Secondo alcuni studi il consumo moderato di caffè e l’attivtà fisica ritarderebbero l’insorgere della malattia. Essendo studi scientifici mi limiterò a una breve descrizione.
Giovanni Defazio docente di neurologia all’Università di Cagliari ha coordinato un ampio studio multicentrico appena pubblicato su Parkinson’s & related disorders cui hanno partecipato anche le Università di Bari, Catania, Roma e Verona oltre all’Albert Einstein College of Medicine di New York, al dipartimento di neurologia dell’ASST Pavia-Voghera e all’IRCCS Neuromed di Pozzilli in uno sforzo collettivo che corona un decennio di studi secondo cui il consumo moderato di caffè (due/tre tazzine die) ritarda l’età di esordio della malattia di Parkinson che, qualora si presenti, ha comunque una sintomatologia meno grave.

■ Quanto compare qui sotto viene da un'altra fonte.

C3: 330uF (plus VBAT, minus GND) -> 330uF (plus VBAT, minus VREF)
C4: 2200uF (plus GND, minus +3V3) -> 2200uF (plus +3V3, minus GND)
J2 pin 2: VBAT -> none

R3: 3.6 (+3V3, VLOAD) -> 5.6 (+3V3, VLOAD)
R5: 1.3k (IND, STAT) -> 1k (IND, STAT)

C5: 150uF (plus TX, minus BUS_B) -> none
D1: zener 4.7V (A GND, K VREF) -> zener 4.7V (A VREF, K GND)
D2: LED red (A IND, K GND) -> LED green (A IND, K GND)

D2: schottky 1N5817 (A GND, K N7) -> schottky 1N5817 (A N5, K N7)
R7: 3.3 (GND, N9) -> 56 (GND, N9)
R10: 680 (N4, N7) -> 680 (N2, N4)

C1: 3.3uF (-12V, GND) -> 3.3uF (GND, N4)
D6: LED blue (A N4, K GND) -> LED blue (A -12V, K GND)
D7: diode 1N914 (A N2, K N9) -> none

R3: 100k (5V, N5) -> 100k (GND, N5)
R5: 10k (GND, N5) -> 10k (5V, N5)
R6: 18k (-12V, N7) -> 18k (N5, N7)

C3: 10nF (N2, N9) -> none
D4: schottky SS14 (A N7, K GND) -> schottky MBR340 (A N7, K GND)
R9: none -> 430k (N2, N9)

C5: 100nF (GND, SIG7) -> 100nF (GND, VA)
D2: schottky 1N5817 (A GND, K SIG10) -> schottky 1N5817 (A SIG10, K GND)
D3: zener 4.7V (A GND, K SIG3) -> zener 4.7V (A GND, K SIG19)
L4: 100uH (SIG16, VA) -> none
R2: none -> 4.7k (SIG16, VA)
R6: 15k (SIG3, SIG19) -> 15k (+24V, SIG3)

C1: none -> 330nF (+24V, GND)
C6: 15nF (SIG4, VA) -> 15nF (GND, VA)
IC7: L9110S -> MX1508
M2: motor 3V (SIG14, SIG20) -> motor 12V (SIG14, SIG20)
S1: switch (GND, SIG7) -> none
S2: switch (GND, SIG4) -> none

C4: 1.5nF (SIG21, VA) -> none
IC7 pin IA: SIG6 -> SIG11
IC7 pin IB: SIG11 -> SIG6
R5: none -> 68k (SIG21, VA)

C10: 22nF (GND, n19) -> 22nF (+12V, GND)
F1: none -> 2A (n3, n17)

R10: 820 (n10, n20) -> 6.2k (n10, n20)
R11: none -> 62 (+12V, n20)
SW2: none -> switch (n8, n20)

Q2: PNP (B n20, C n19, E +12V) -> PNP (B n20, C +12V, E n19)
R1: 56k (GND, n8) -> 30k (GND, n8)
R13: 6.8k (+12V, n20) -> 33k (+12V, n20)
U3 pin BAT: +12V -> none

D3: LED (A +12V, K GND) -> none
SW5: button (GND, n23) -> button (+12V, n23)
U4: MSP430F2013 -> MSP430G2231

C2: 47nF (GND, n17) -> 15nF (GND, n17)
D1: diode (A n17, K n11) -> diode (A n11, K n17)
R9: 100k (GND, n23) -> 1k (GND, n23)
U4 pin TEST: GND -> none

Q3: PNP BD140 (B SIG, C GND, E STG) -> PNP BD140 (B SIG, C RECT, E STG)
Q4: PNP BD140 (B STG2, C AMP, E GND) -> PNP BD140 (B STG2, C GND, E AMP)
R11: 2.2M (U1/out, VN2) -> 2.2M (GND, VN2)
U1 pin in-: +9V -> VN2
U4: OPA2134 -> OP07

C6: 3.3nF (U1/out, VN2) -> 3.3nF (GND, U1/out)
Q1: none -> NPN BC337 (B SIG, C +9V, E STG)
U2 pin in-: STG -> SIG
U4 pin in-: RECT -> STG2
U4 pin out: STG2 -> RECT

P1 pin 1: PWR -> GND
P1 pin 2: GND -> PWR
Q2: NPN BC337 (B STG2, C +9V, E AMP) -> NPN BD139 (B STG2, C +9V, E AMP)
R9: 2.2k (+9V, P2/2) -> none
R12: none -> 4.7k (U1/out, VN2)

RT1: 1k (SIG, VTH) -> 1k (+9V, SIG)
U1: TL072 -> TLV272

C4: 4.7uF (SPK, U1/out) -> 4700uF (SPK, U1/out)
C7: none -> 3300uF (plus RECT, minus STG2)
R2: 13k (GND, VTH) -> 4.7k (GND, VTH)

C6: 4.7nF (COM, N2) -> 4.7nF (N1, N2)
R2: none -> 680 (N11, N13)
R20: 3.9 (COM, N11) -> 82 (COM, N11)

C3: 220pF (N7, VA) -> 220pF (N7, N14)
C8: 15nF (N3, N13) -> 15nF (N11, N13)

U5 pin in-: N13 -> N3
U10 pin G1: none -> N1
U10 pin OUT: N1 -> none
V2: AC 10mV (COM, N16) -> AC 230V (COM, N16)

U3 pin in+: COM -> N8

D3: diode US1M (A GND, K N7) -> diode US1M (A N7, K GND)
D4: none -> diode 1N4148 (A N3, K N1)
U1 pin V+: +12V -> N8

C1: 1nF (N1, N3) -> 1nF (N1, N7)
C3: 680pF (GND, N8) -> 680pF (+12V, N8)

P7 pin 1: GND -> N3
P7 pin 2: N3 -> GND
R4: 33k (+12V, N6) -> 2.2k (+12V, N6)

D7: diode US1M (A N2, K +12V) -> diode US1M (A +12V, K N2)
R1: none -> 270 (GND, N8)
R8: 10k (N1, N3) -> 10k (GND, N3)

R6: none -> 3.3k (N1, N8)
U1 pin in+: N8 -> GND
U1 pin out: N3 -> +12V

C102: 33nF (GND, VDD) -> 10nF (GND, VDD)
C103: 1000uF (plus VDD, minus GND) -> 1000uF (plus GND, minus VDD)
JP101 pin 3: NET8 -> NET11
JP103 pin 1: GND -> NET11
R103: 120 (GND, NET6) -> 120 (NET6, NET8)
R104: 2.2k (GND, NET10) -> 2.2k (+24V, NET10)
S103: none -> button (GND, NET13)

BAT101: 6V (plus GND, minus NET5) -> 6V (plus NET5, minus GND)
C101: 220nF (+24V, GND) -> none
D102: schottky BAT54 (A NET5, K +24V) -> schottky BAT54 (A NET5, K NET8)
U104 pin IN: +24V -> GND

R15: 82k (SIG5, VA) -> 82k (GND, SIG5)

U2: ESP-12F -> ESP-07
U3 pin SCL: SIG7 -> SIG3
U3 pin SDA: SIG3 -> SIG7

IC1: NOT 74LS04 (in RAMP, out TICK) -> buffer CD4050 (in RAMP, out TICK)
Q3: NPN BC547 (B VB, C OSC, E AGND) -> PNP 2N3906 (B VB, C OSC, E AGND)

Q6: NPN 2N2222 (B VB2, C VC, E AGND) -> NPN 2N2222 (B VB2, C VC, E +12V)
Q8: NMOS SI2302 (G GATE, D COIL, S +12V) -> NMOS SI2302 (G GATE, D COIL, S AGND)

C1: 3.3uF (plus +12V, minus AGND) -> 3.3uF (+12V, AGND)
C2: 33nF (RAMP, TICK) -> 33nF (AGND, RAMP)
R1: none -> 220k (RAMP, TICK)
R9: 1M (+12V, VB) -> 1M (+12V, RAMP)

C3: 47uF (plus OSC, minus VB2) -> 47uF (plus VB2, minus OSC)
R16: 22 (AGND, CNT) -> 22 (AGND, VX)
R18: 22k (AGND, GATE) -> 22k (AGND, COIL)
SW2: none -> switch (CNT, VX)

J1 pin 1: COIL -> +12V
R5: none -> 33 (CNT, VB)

Attività fisicca. Ha un effetto benefico una moderata attività fisica quotidiana anche precedente all’esordio della malattia e ne migliorerebbe soprattutto la sintomatologia non motoria come il dolore, incontinenza, ipotensione ortostatica, stipsi, disturbi del sonno, affaticamento, ansia, depressione ecc.
Caffeina come farmaco. Un autore che ha molto studiato gli effetti della caffeina su questa malattia è Ronald Pstuma dell’Università di Montreal secondo il quale il caffè è non solo un fattore protettivo dello sviluppo della malattia, ma agisce come farmaco potenzialmente in grado di ritardarne l’evoluzione una volta che i sintomi si sono manifestati.
Dalle diverse ricerche emerge una plausibilità biologica evidente dal punto di vista epidemiologico secondo cui alcuni fattori, come ad esempio i pesticidi, sono a rischio mentre il caffè e l’attività fisica sono protettivi, ma sembrano esserlo anche il thè la vitamina E o i Fans.
Va ancora capito però come indirizzare l’azione di questi fattori per una migliore riduzione del rischio poichè si è visto che , per la caffeina ad esempio, non tutti i dosaggi sono efficaci allo stesso modo.
Senza voler creare l’impressione che il caffè sia una sorta di panacea neuro-protettiva si può però dire che non solo può prevenire, come indicato negli studi scenticifi, ma anche ritardare l’età di esordio della malattia e, probabilmente, indurre anche a una più lenta evoluzione della sintomatologia motoria.